IE 11 is not supported. For an optimal experience visit our site on another browser.

McConnell willing to look past his party's 'normal positions' on issues

Meet the brand new GOP economic philosophy: government spending, direct federal payments to individuals, widespread rescues of domestic industries.
Image: Senate Majority Leader Mitch McConnell speaks to reporters in the U.S. Capitol in Washington
Senate Majority Leader Mitch McConnell speaks to reporters in the U.S. Capitol in Washington, May 17, 2016.KEVIN LAMARQUE / Reuters

As the global crisis intensifies, Republicans have embraced a series of specific economic policies: aggressive government spending, Federal Reserve intervention, direct federal payments to individuals, widespread rescues of domestic industries on the brink, and an enthusiastic embrace of Keynesian economics.

It's against this backdrop that the headline on Jamelle Bouie's latest New York Times column is instantly memorable: "The Era of Small Government Is Over."

A reporter asked Senate Majority Leader Mitch McConnell (R-Ky.) yesterday what prompted his party to shift its thinking so quickly and so dramatically.

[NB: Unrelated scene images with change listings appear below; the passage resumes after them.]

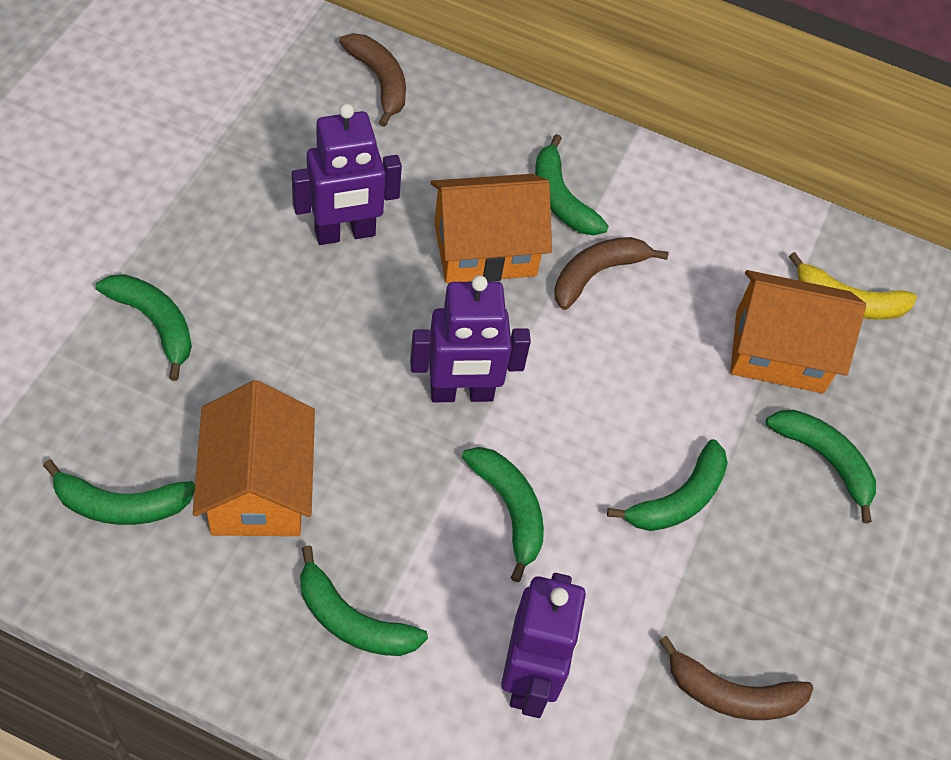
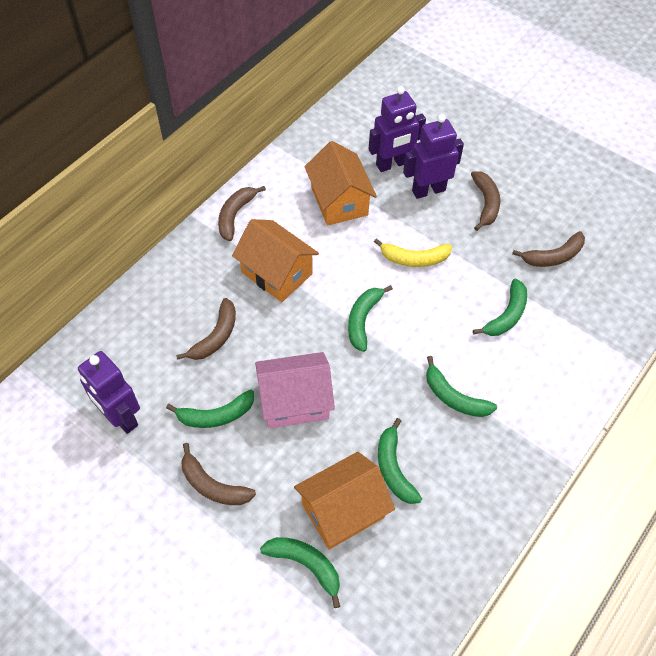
brown banana: 3 -> 5
green banana: 7 -> 6
pink house: 0 -> 1

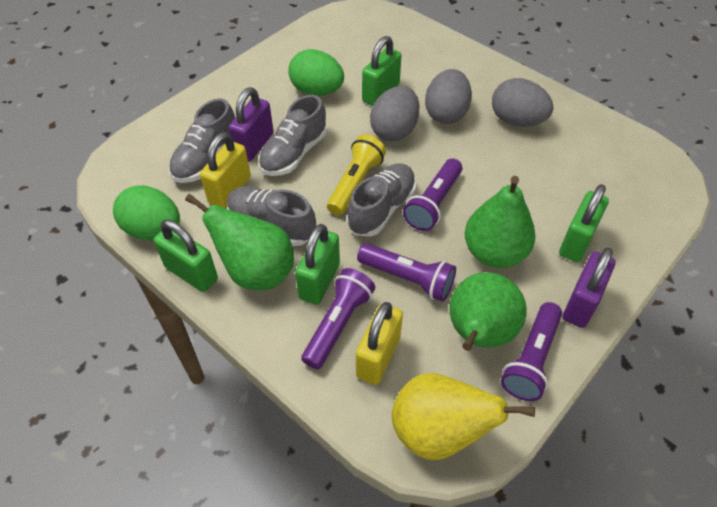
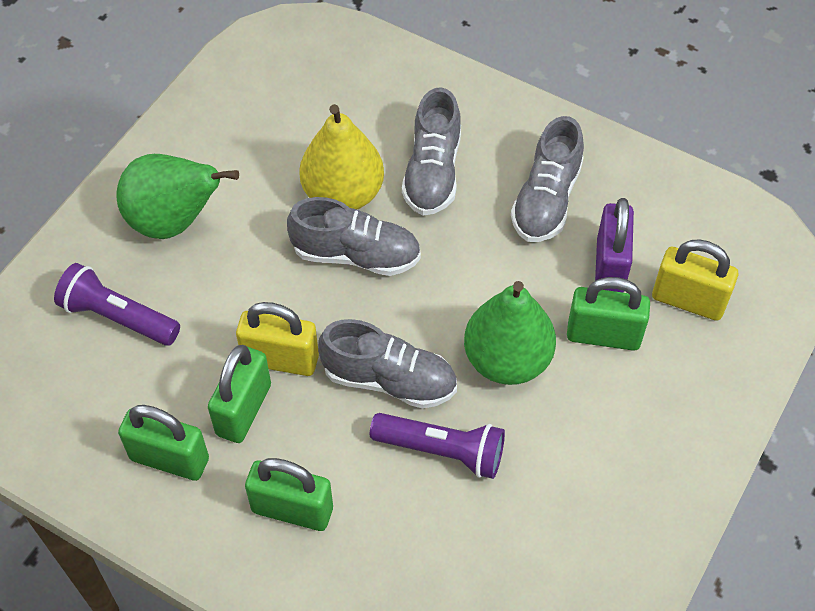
green egg: 2 -> 0
green pear: 3 -> 2
grey egg: 3 -> 0
purple flashlight: 4 -> 2
purple padlock: 2 -> 1
yellow flashlight: 1 -> 0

"We occasionally have these great crises and, when they occur, we are able to rise above our normal partisanship and, in many times, our normal positions because these are not normal times," McConnell told reporters in a briefing room that was rearranged to put physical distance between participants. "This is not an ordinary situation so it requires extraordinary measures."

Around the same time, Treasury Secretary Steven Mnuchin was asked about possible concerns about the federal budget deficit. Not surprisingly, he replied that those considerations would have to wait.

All of these new Republican positions are, to be sure, the right ones. But for those of us who followed the Great Recession -- and policymakers' efforts to combat that crisis -- it's hard not to notice that GOP officials have adopted an entirely new economic philosophy.

Indeed, when the economy was falling off a cliff in 2009, Republicans rejected the very idea of a federal stimulus package, stressed deficit reduction, endorsed a lengthy government spending freeze, and urged the Federal Reserve not to take steps to help the economy recover.

Even after then-President Barack Obama signed the Recovery Act into law in early 2009, several GOP governors said they didn't want any resources from the new law, insisting at the time that the nation couldn't afford to spend the money. Accused of trying to sabotage the economy because there was a Democrat in the White House, Republicans took great offense -- insisting that their positions were simply an extension of their genuine beliefs about economic policy.

Evidently, they've since replaced those beliefs with the opposite positions.